╭─ Exercise data
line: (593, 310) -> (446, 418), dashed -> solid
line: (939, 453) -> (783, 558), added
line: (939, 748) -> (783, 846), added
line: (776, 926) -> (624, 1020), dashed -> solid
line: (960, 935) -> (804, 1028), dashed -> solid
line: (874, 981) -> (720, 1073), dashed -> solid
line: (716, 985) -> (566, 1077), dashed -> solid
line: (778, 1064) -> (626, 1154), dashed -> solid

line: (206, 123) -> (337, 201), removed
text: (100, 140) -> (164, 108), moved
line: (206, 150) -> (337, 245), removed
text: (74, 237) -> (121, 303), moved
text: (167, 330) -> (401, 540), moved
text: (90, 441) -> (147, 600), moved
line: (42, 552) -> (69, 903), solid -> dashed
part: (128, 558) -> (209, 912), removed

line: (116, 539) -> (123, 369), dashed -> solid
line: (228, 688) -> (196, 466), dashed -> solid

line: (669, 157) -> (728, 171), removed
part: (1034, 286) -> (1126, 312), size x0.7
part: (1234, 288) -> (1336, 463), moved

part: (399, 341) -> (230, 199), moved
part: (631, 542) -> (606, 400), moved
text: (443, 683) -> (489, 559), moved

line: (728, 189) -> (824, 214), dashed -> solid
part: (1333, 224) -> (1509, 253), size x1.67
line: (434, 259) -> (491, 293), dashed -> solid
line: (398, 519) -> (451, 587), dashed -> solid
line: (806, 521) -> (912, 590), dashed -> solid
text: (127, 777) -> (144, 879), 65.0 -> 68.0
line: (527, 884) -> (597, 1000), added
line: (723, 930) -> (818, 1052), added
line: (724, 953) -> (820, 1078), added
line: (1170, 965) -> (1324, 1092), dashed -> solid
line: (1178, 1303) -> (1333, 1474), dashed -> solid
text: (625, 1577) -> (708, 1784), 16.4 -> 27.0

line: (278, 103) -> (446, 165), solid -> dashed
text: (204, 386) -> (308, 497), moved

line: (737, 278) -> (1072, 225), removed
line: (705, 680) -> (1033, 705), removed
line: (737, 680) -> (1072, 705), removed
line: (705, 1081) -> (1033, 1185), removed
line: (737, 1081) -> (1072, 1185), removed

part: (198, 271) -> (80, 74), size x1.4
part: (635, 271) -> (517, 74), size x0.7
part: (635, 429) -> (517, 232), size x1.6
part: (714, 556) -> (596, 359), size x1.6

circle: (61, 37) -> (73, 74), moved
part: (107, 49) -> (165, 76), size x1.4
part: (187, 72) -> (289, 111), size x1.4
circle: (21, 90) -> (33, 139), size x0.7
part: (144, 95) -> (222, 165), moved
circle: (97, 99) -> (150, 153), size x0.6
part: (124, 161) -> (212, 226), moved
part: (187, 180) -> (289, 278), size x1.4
╰─
Without any change, reproduce the data in full.

## Written answer
line: (593, 310) -> (446, 418), dashed -> solid
line: (939, 453) -> (783, 558), added
line: (939, 748) -> (783, 846), added
line: (776, 926) -> (624, 1020), dashed -> solid
line: (960, 935) -> (804, 1028), dashed -> solid
line: (874, 981) -> (720, 1073), dashed -> solid
line: (716, 985) -> (566, 1077), dashed -> solid
line: (778, 1064) -> (626, 1154), dashed -> solid

line: (206, 123) -> (337, 201), removed
text: (100, 140) -> (164, 108), moved
line: (206, 150) -> (337, 245), removed
text: (74, 237) -> (121, 303), moved
text: (167, 330) -> (401, 540), moved
text: (90, 441) -> (147, 600), moved
line: (42, 552) -> (69, 903), solid -> dashed
part: (128, 558) -> (209, 912), removed

line: (116, 539) -> (123, 369), dashed -> solid
line: (228, 688) -> (196, 466), dashed -> solid

line: (669, 157) -> (728, 171), removed
part: (1034, 286) -> (1126, 312), size x0.7
part: (1234, 288) -> (1336, 463), moved

part: (399, 341) -> (230, 199), moved
part: (631, 542) -> (606, 400), moved
text: (443, 683) -> (489, 559), moved

line: (728, 189) -> (824, 214), dashed -> solid
part: (1333, 224) -> (1509, 253), size x1.67
line: (434, 259) -> (491, 293), dashed -> solid
line: (398, 519) -> (451, 587), dashed -> solid
line: (806, 521) -> (912, 590), dashed -> solid
text: (127, 777) -> (144, 879), 65.0 -> 68.0
line: (527, 884) -> (597, 1000), added
line: (723, 930) -> (818, 1052), added
line: (724, 953) -> (820, 1078), added
line: (1170, 965) -> (1324, 1092), dashed -> solid
line: (1178, 1303) -> (1333, 1474), dashed -> solid
text: (625, 1577) -> (708, 1784), 16.4 -> 27.0

line: (278, 103) -> (446, 165), solid -> dashed
text: (204, 386) -> (308, 497), moved

line: (737, 278) -> (1072, 225), removed
line: (705, 680) -> (1033, 705), removed
line: (737, 680) -> (1072, 705), removed
line: (705, 1081) -> (1033, 1185), removed
line: (737, 1081) -> (1072, 1185), removed

part: (198, 271) -> (80, 74), size x1.4
part: (635, 271) -> (517, 74), size x0.7
part: (635, 429) -> (517, 232), size x1.6
part: (714, 556) -> (596, 359), size x1.6

circle: (61, 37) -> (73, 74), moved
part: (107, 49) -> (165, 76), size x1.4
part: (187, 72) -> (289, 111), size x1.4
circle: (21, 90) -> (33, 139), size x0.7
part: (144, 95) -> (222, 165), moved
circle: (97, 99) -> (150, 153), size x0.6
part: (124, 161) -> (212, 226), moved
part: (187, 180) -> (289, 278), size x1.4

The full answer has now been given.